According to recent surveys of the Nordic countries, "Finns have the most positive attitudes toward insects," said Juhani Sibakov, head of Fazer Bakery Finland's innovation department. "We made crunchy dough to enhance taste," he said. The result was "delicious and nutritious," he said, adding that the Fazer Sirkkaleipa (Finnish for Fazer Cricket Bread) "is a good source of protein and insects also contain good fatty acids, calcium, iron and vitamin B12."

"Mankind needs new and sustainable sources of nutrition," Sibakov said in a statement. Hellstrom noted that Finnish legislation was changed on Nov. 1 to allow the sale of insects as food. The first batch of cricket breads will be sold in major Finnish cities Friday. The company said there is not enough cricket flour available for now to support sales nationwide but the aim is to have the bread available in 47 bakeries in Finland in a subsequent round of sales.

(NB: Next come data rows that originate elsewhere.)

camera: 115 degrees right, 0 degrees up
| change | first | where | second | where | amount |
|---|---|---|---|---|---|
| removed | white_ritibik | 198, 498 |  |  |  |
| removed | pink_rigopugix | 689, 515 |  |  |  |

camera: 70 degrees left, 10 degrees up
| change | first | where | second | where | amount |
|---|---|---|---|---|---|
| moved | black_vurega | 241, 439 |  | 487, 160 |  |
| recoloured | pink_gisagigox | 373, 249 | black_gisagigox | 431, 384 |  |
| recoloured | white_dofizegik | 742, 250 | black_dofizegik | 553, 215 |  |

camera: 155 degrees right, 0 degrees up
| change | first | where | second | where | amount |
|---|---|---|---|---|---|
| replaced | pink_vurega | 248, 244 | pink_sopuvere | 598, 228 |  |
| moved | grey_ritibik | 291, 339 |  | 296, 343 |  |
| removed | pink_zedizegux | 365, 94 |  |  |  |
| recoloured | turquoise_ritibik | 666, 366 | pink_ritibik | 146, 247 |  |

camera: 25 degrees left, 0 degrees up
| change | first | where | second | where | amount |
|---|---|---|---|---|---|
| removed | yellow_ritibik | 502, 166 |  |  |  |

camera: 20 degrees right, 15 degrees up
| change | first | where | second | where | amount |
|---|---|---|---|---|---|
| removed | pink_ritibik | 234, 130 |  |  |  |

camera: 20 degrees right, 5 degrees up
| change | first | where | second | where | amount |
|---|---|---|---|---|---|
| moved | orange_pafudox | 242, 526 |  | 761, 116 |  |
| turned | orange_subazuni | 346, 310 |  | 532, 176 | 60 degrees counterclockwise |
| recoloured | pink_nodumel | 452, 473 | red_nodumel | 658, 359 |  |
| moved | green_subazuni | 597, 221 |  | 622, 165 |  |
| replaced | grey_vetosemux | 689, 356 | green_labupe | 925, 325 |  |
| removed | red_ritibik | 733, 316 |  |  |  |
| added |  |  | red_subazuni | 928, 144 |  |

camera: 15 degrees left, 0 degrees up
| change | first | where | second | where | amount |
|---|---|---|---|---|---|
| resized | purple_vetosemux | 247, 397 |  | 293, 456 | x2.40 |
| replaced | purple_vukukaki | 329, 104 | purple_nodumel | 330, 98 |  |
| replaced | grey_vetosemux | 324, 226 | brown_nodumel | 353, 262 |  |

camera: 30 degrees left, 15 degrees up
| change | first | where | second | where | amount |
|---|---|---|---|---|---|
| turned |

In Switzerland, supermarket chain Coop began selling burgers and balls made from insects in September. Insects can also be found on supermarket shelves in Belgium, Britain, Denmark and the Netherlands. The U.N.'s Food and Agricultural Organization has promoted insects as a source of human food, saying they are healthy and high in protein and minerals. The agency says many types of insects produce less greenhouse gases and ammonia than most livestock - such as methane-spewing cattle - and require less land and money to cultivate.